Cotton yarn prices in India have been trekking northwards post the strict lockdown restrictions during COVID-led pandemic. However, the textiles industry along with the market participants now keenly look forward to the price outlook. So far, experts’ view suggests that domestic cotton/yarn prices are closely tracking global cotton price trends.
“Upward price trend in international cotton is underpinning domestic cotton rates. However, if the global prices stabilize post March, as widely believed, yarn prices will ease too,” Commodities Control said in its second of the three-part cotton special series report.
Cotton yarn prices are seen cooling off, as the mills that were forced to shut during pandemic resume operations, raising production that will ensure smooth supplies, the report added.
Market stalwarts observe that a cool-off in cotton/yarn prices is desirable in order to restore equilibrium in downstream industry and to bring various sectors of textiles back in balance. This, they believe, could take around 3-4 months.
Economic activity has picked pace after the lockdown restrictions were lifted, due to which robust demand for garments—casuals and knit wear—has been registered from rural India. Increased demand for cotton yarn, while the supply shortage with spinners reducing yarn output, has led to skyrocketing yarn prices, for all the categories.
The price per kilogram (kg) of woven cotton yarn increased from ₹193.81 in August last year to ₹267 in January this year—a 37.7 per cent rise. Indian cotton year extends from October to September.
The prices in September, October, November and December were ₹205.23, ₹210.45, ₹235.10 and ₹242.22 respectively. The January 2021 price is 10.23 per cent more than the price in the previous month.
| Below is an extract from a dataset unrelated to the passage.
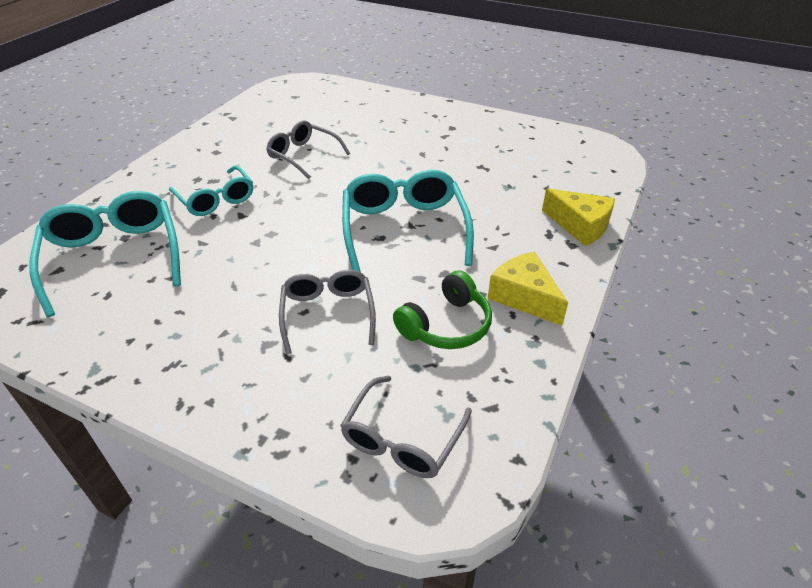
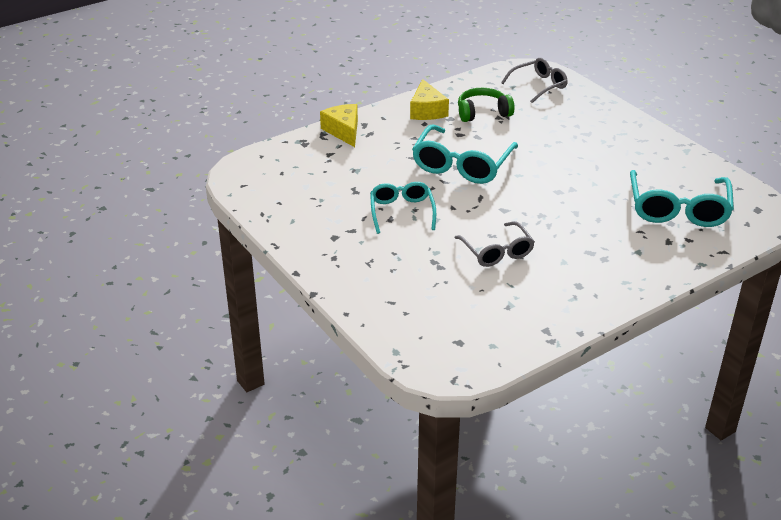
camera: 150 degrees left, 5 degrees down
(216, 199) = (592, 232): turquoise glasses -> turquoise glasses (402, 212)
(328, 313) = (545, 136): grey glasses -> none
According to a report by Fibre2Fashion, the sharp rise in cotton yarn prices in the last few weeks is because of dried-up inventories as supplies have failed to match demand and spinning mills resumed operations late across the country. Cotton yarn price has risen because of high domestic and export demand. Huge orders are coming in from Bangladesh and Vietnam.
Firmness in the domestic market is attributed to significant price rise in global markets, where ICE cotton futures has surged nearly 20 per cent since December. Strength in global cotton prices is due to anticipation of lower world cotton output and improved stock-usage ratio. This goes to prove that cotton yarn prices will cool off only when cotton prices halt.
However, fundamental and technical cues point towards extended price rally, wherein ICE cotton active futures is seen reaching 85 cents/per lb in the near future. While March futures is hovering around 81 cents, May futures has moved past 82 cents per lb. So far, market experts see a strong resistance at 85 cents level from where ICE cotton futures rates are likely to cool off a bit.
Cotton yarn industry in the country is trying to get back on track, although the pace is too slow at the moment. Spinning mills were the worst hit amid lack of fiscal support. Most of the mills had to shut down their operations.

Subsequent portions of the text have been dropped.